In the case of Martin Luther King, he did this not only through the use of evocative phrases like the "red hills of Georgia" or "curvaceous slopes of California", but he also made use of actual imagery - the location itself - to imprint on people's minds. In his speech he refers to the National Mall's "hallowed spot" and there can be no doubt that the choice of location and scale of audience drove its subsequent pickup across the nation.

Imagery aside, for me the real learning from King is that to really bring people along with you, sometimes you need to go off-piste. The now iconic "I have a dream" phrase very nearly didn't get a mention - it didn't figure in the pre-prepared speech and many of his staff had actively encouraged him not to use the phrase. But as he spoke, gospel singer Mahalia Jackson called out to King: "Tell 'em about the dream, Martin!" He broke away from the text and started to talk about his dream - it was unscripted, but because it came from the heart and borrowed language from his recent sermons, he knew the content instinctively. In one, seemingly irrational moment, he unleashed a wave of emotion that swept the nation. Not bad when you consider that King was the 14th act of the day, so had to contend with a massive crowd that had been standing on the National Mall listening to other speakers for hours and hours beforehand.

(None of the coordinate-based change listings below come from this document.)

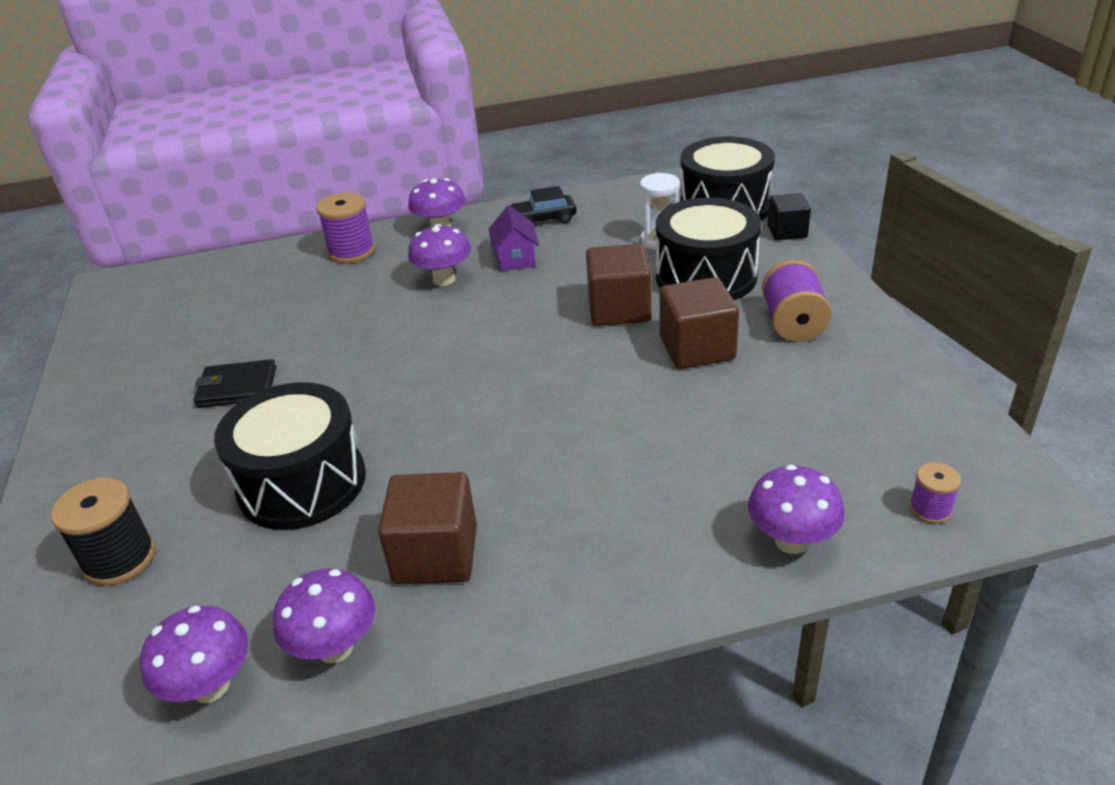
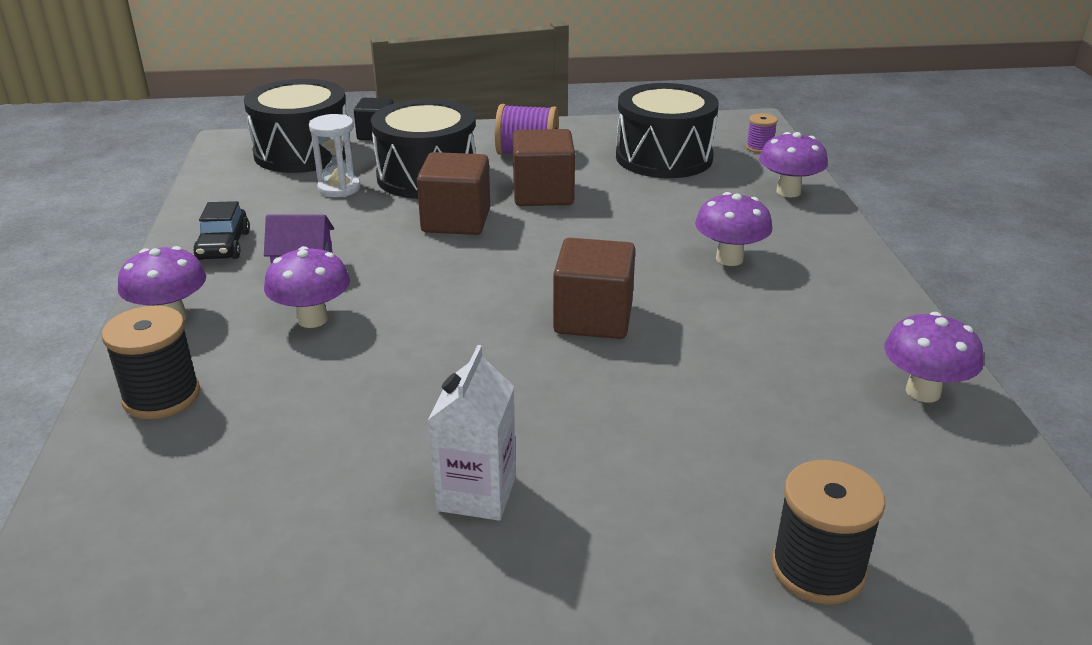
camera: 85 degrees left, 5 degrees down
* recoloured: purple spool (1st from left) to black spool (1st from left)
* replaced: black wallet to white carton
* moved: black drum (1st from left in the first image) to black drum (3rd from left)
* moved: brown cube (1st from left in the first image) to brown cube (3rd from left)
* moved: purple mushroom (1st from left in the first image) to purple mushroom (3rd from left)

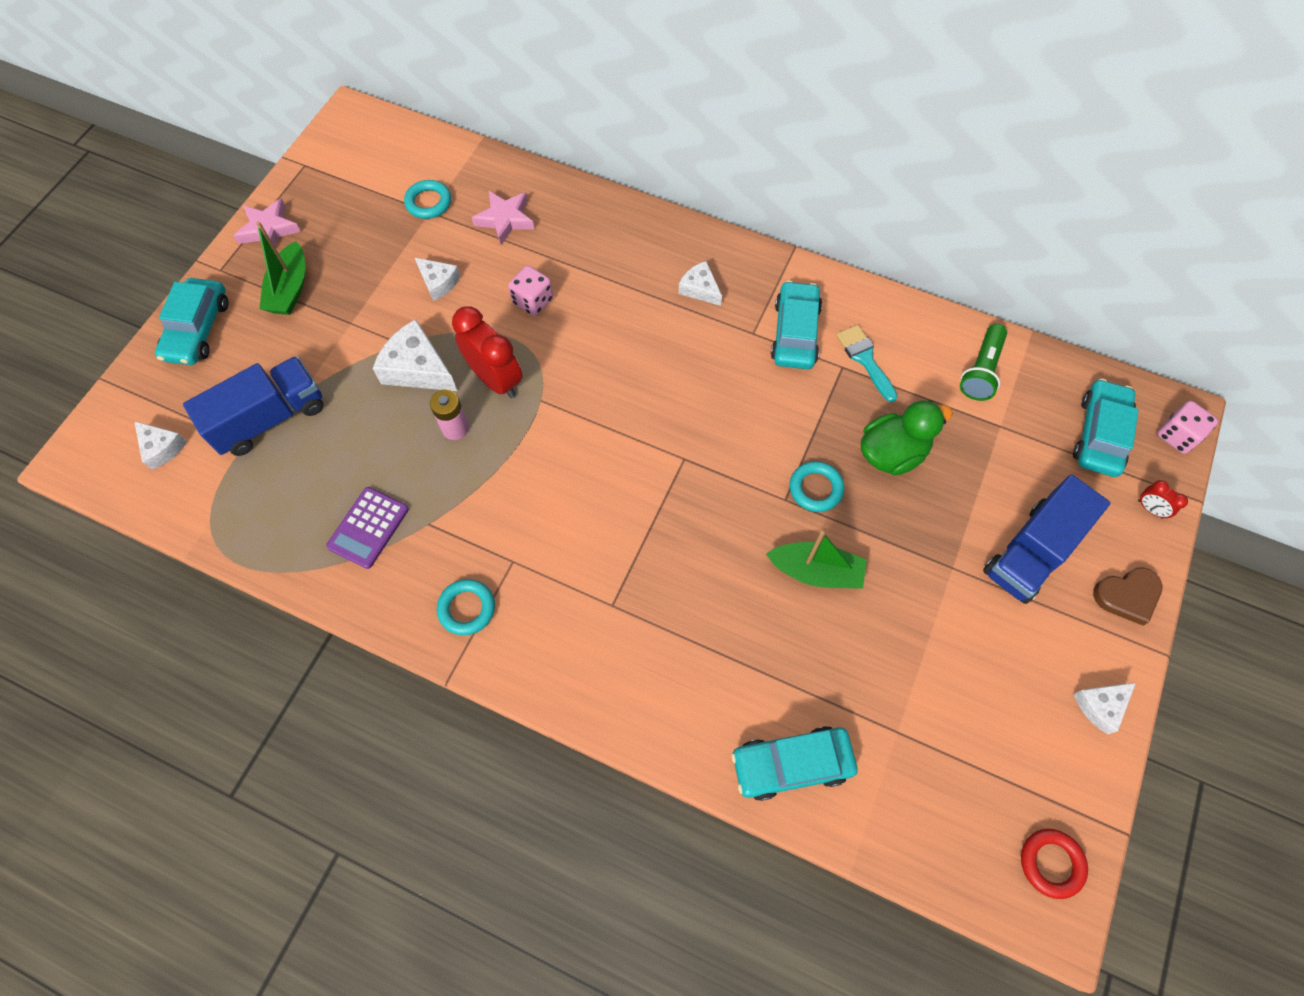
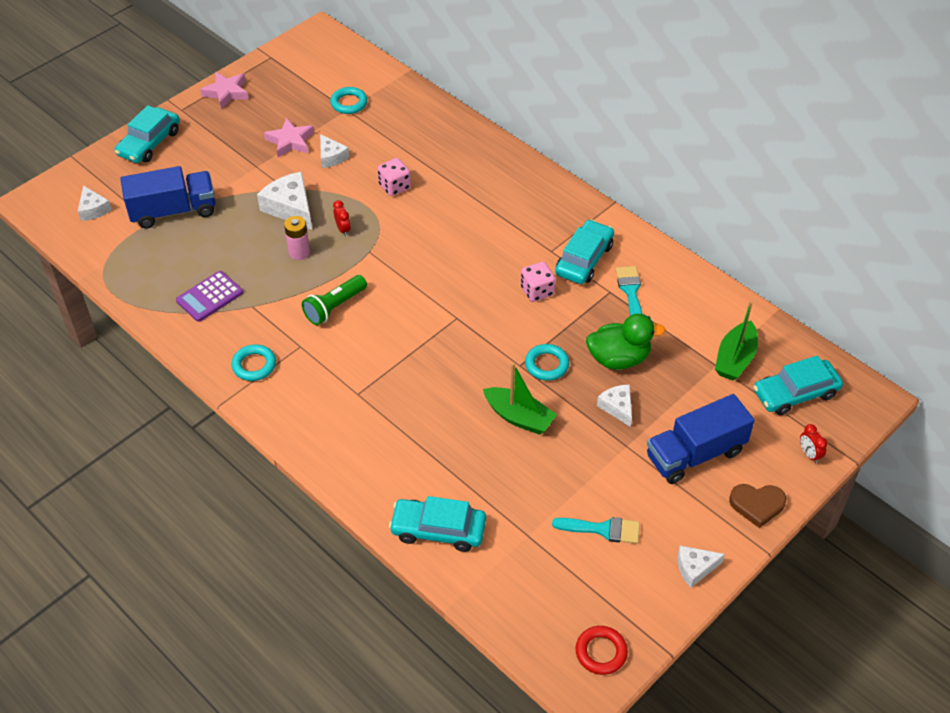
camera: 20 degrees right, 15 degrees down
* moved: pink star (2nd from left)
* moved: green boat (1st from left in the first image) to green boat (2nd from left)
* moved: white cheese (4th from left)
* resized: red clock (1st from left) x0.45
* moved: green flashlight
* turned: turquoise car (4th from left) 150 degrees counterclockwise
* moved: pink dice (2nd from left)
* added: turquoise brush (1st from left)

Looking at King's speech and other contemporary oratory, where video or audio footage is available, there are a series of other learnings that are worthy of mention. The first is the power of the pause. Most people in my experience speak too quickly, trying to cram as much as possible into a finite period of time. Audiences only ever have a short attention span, and no matter how much content you go through, they wont take it all in. You need to consider from the start the three key points you want your audience to take away - and go no further. The second is the power of repetition. Tell people your main argument, and then tell them again in a slightly different guise. The third is the power of emotion. A great speech tends to include humor, pain, surprise - and the corresponding emotions: smiles, grimaces etc. The fourth is the use of gestures and hand movements. You don't have to go as far as an Italian, but hand movements and speech are closely linked - our brains are wired to evaluate the two together, to get an accurate understanding of meaning. The fifth observation is that the great speeches tend to be written by one or two people, not a committee.

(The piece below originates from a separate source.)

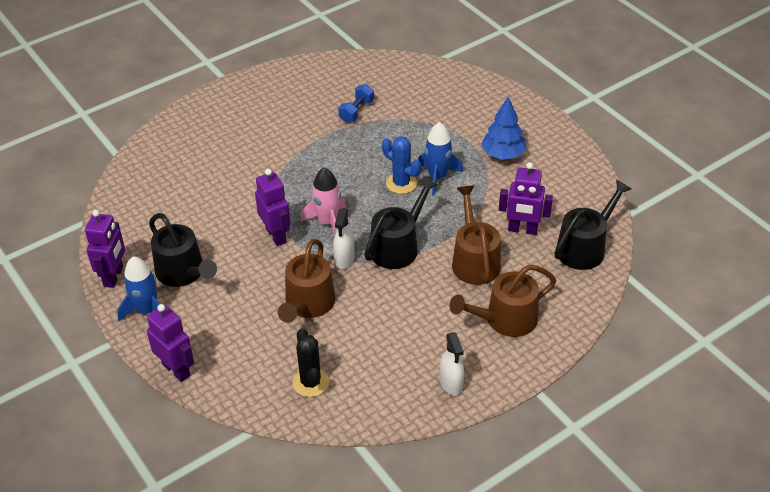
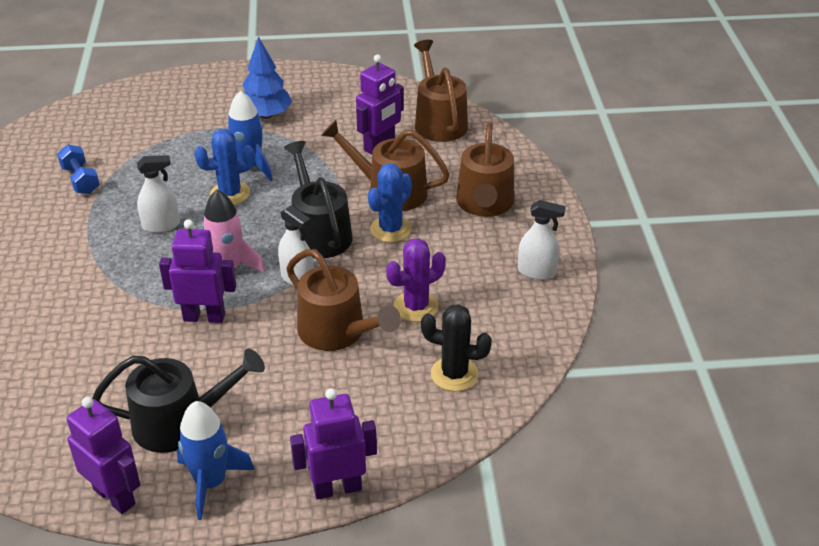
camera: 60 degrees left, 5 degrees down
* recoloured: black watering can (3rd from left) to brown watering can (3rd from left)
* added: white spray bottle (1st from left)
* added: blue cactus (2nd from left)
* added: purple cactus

In business and politics today, great steering groups are often convened to ensure speeches are the best that they can be. The irony is that these committees often serve instead to take the edge off of an argument and dilute the content to the point where it becomes meaningless. My final observation is that over the last decade, as the media has evolved, so our attention spans have shortened. Hour-long speeches are routinely condensed to a soundbite that flickers across the bottom of Sky News. You know this is going to happen, so why not create a speech that is a vehicle for a powerful soundbite, one that encapsulates your argument or invites the audience to dig deeper. When King tells me that he has a dream, I want to know more. I can choose between Malcolm X's "Bullet or the Ballot" with ease, without hearing his full argument. Despite telling three powerful stories from his own life, I don't think Steve Jobs really intended for his Stanford audience to take away anything other than the idea that they should "Stay hungry. Stay Foolish" In fact, in an effort to underline its importance, he even repeated it twice.

In summary, I think what's clear is that to make a good speech great, you need to have 'sticky' inviting content and you need to deliver the message with passion and charisma. The location and sense of occasion is certainly important - think JFK's 'Ich bin ein Berliner' in front of West Berlin's city hall - but if you really crack the oratory, the location can fade into the background. I doubt that many people remember that JFK's equally-iconic "We choose to go to the moon", was delivered not on the steps of the Lincoln Memorial but on a simple platform in the middle of Rice University's football field in Houston.